Tuesday, December 6, 2011

Love Keeps No Record of Wrong

Yesterday was a tough parenting day.

By day's end I was finally able to articulate why: my children's behavior is one indicator of how well I am doing as a mother.  If they are disobedient, unkind, ungrateful, disrespectful or a host of other sins I take it personally.  I feel like a failure.

I should not take offense at their ill behavior; they are not perfect.  They will sin and more often than not I will be at the brunt of this behavior.

Even though I know that I can not make them perfect, I am still offended {shall I say angered?!} when they don't obey right away, all the way, and in a cheerful way.

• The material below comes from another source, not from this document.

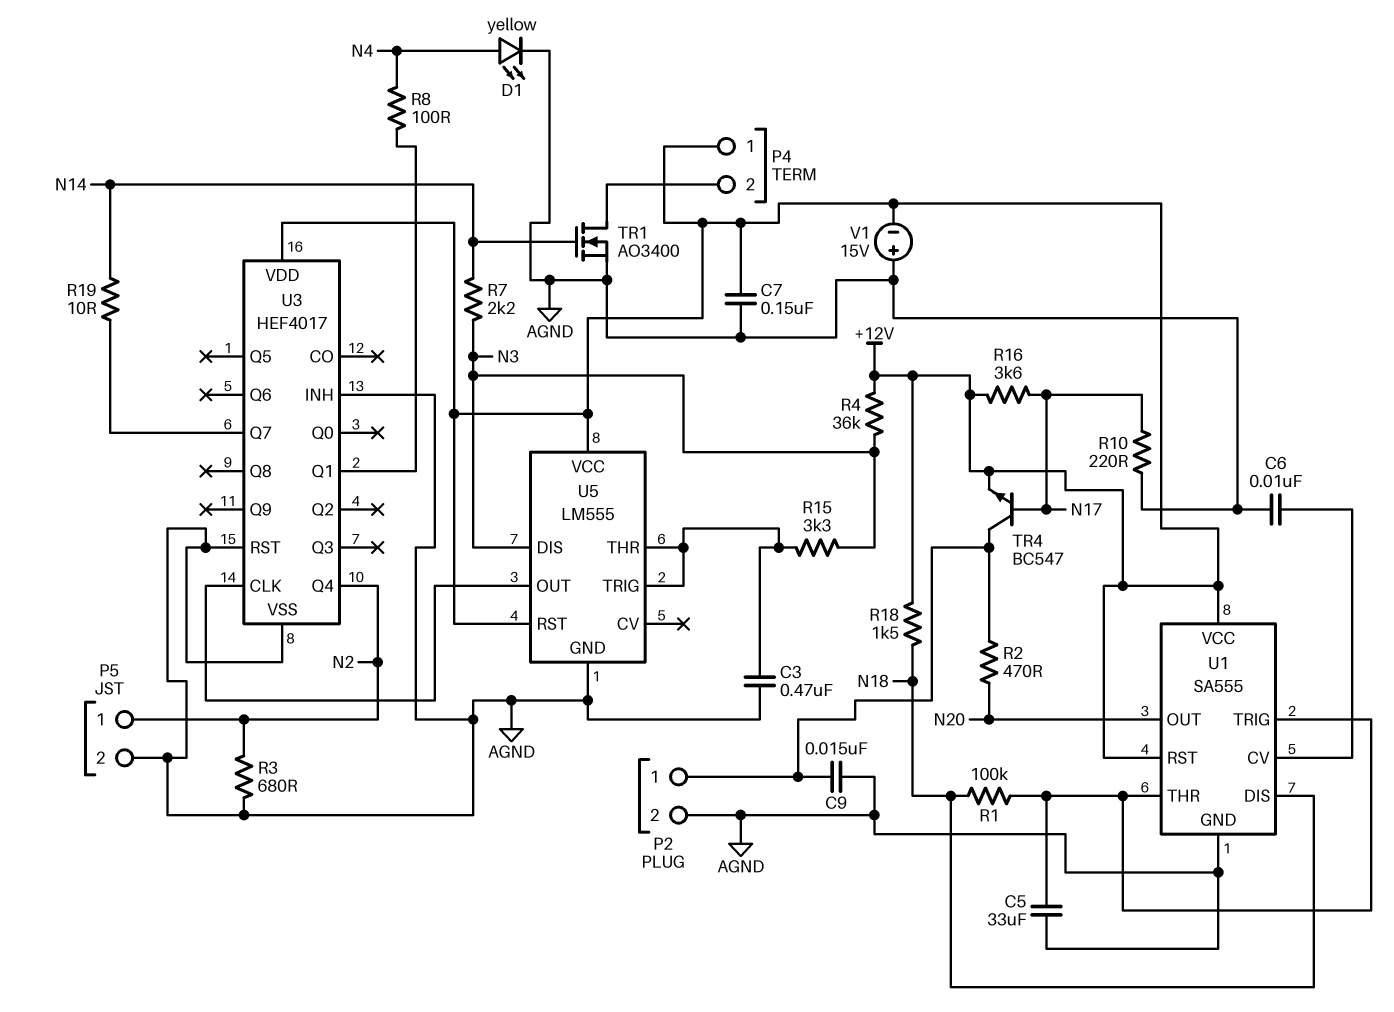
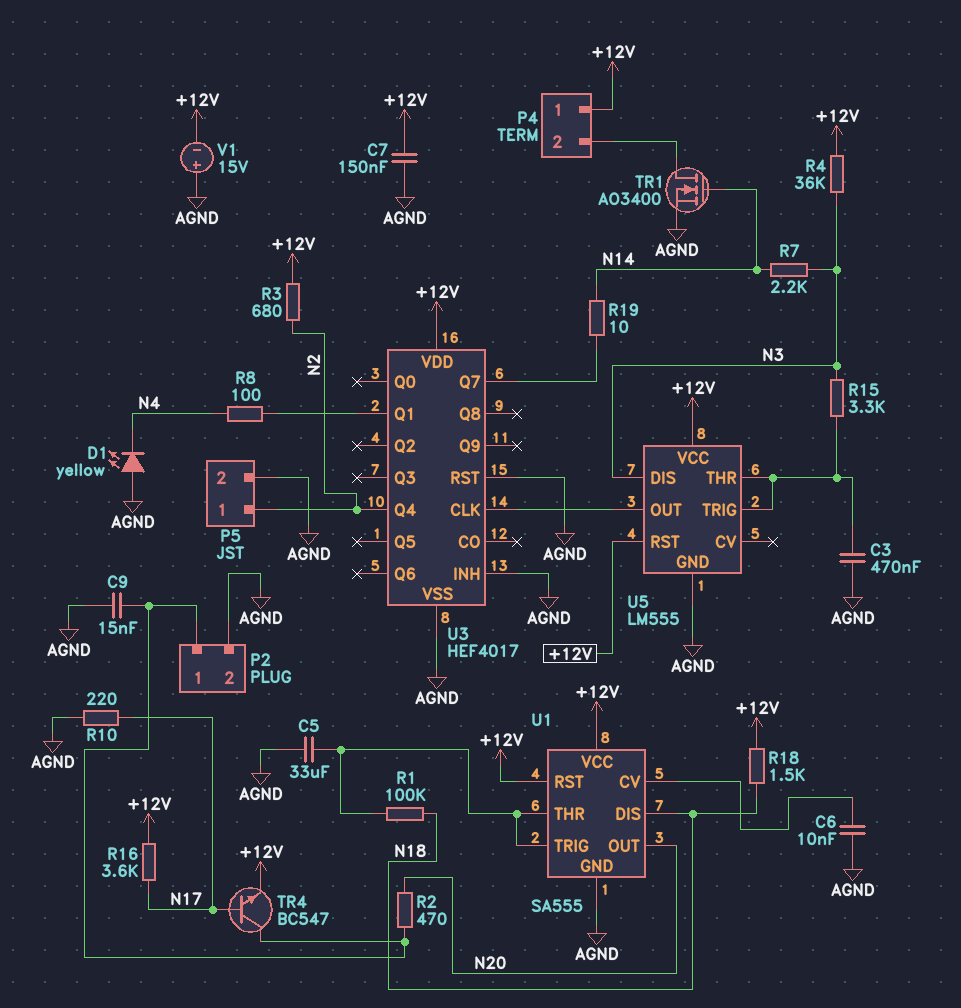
D1: LED yellow (A N4, K AGND) -> LED yellow (A AGND, K N4)
R3: 680 (AGND, N2) -> 680 (+12V, N2)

Cleaning up after lunch I found myself making a laundry list of things I would tell Hubby when he came home.  Action by action I was remembering what my child said and did, then what I said in response.  I had a great list.  I was becoming quite the martyr.

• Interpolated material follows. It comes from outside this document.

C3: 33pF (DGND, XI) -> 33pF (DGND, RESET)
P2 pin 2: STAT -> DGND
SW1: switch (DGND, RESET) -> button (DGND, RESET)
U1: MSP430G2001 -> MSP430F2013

Then I was struck by a 2x4 from the Lord.

Love keeps no record of wrongs.

Ouch.  I had to move on and forgive that loooooong laundry list that I worked so hard to create.

(Forgiving the wrong does not mean that I do not need to deal with the wrongs.  There are days when I tell Hubby a list of wrongs and together we tackle them.  Yesterday I was convicted that I was harboring bitterness and the recording keeping was not good for my heart.)

After the children were in bed my dear wise husband helped me realize that a key thing I can do in leading my children to maturity is to cause the consequences for sin to be painful.  I cannot control them.  I cannot make them want to obey.  I cannot force them to cheerfully help out.  But I can create painful consequences for stubbornness.  When there is disobedience (action and attitude) I need to provide consequences to help shape their character.  I need to expect disobedience and try to address it in advance.

Ephesians 6:3 promises children that it will go well with them if they honor their parents.  A part of honoring parents is obeying and being respectful.  Hubby and I have shared with our children about living in what Tedd Tripp calls the Circle of Blessing.  Children and adults have the moment by moment choice to live long and prosper or make life hard and receive due consequences.

It is my job as a parent to help my children learn the joy in obedience and doing things even when they don't want to.  This is character development.  There are many things that I do on a daily basis that I don't necessarily want to do but I still need to do them.

I am praying for them to make the right choices.  And creativity for me so that consequences sting.

3 comments:

volscats said...

I would love to hear more about your creative consequences...this is where I have trouble...knowing when to do what.

John and Pam Majors said...

Reading this made me so glad that you are the mother of my grandchildren. Soldier on Girl! God is leading you.

Julie said...

Shari (aka volsCATS): ah yes, the creative consequences. If I had the answers I would write a book and make millions for this is the question every parent wants answered.

I am a firm believer that under the golden age of 5, spanking is the best consequence - most of the time. That said, I know that every child is different and has a different currency, even under 5.

This is the challenge as a parent: to find what it is that speaks to the mind of the child.